Robert Hedges, senior vice president and managing director of retail distribution at Fleet, said it is the first banking company to equip ATMs with voice-guided technology in the Northeast, where there are more than five million visually impaired people.
"We all take for granted how easy it is to use an ATM," Mr. Hedges said. "For someone who is visually impaired, it is not. This is a very profound thing for that segment of the population."
About 16 talking ATMs are already operating in the metropolitan Boston area. By yearend Fleet hopes to have unveiled more than 1,000 of the machines, primarily in Massachusetts and the metropolitan New York area.
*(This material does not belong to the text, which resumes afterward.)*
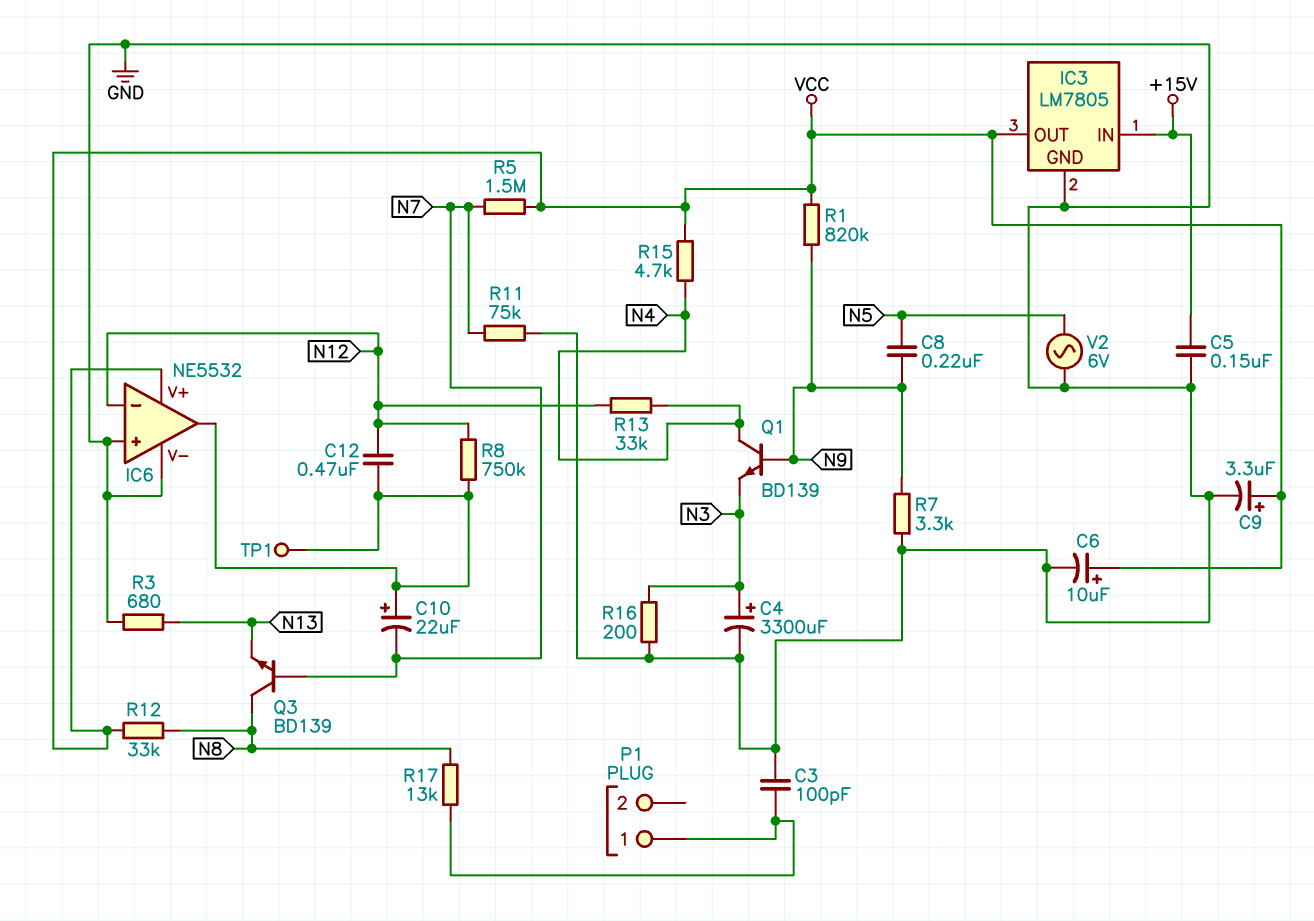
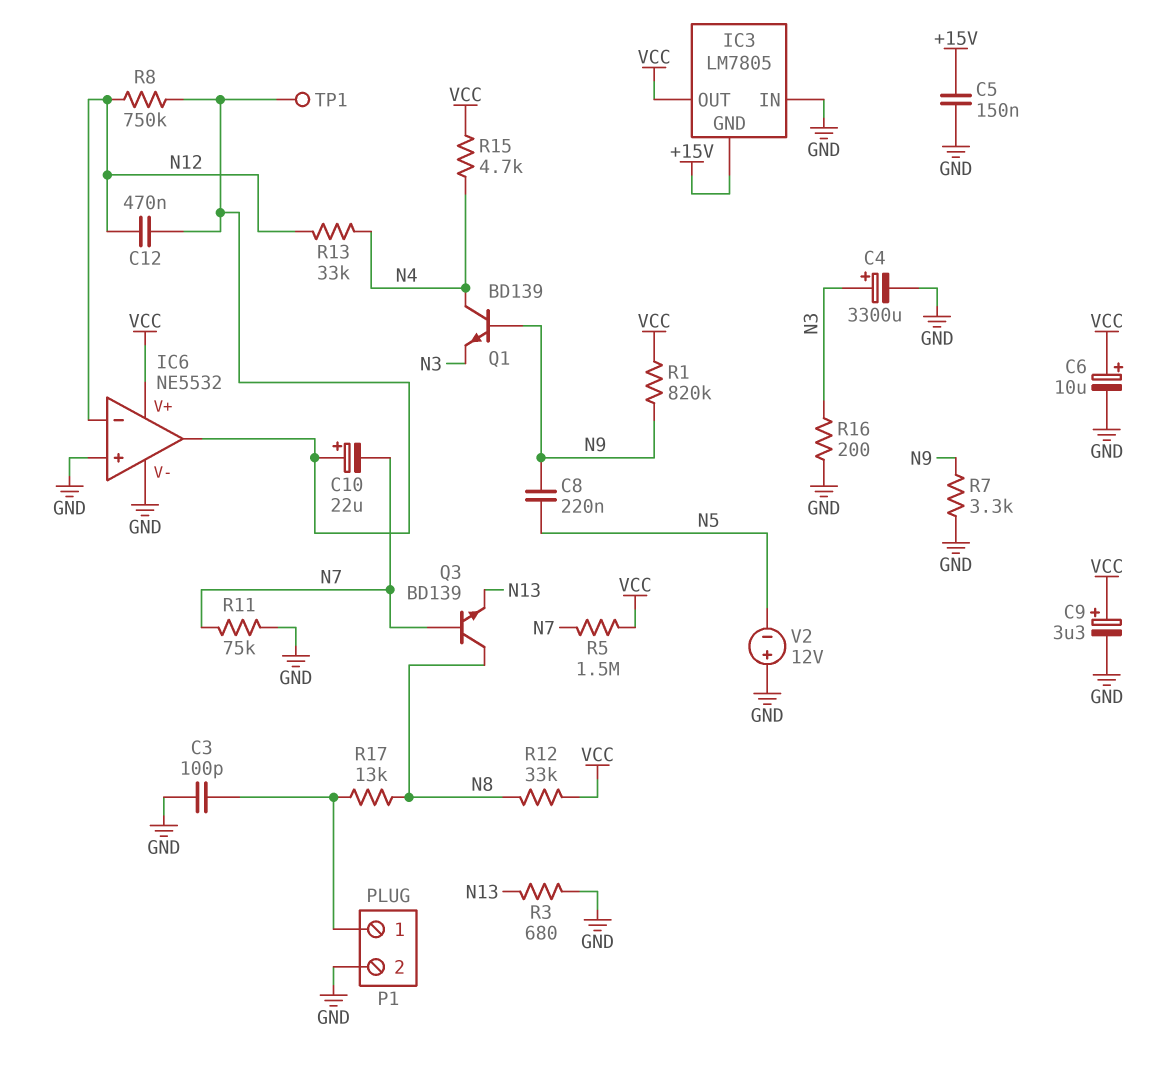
IC3 pin GND: GND -> +15V
IC3 pin IN: +15V -> GND
P1 pin 2: none -> GND
V2: AC 6V (GND, N5) -> 12V (plus GND, minus N5)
In addition, the $179 billion-asset company is to provide account statements and brochures in braille and large-print format and will redesign its Web site to include features - such as voice prompts - that will better serve the visually impaired.
"The independence that is going to be gained by consumers who have access to these tools is a very big thing," Mr. Hedges said.
Several other banking companies - most notably Bank of America Corp., Citigroup Inc., Wells Fargo & Co., and U.S. Bancorp - have rolled out talking ATMs that guide the blind through transactions. Last week Mellon Financial Corp. installed talking ATMs at 11 branches in Pittsburgh, Philadelphia, and Harrisburg, Pa.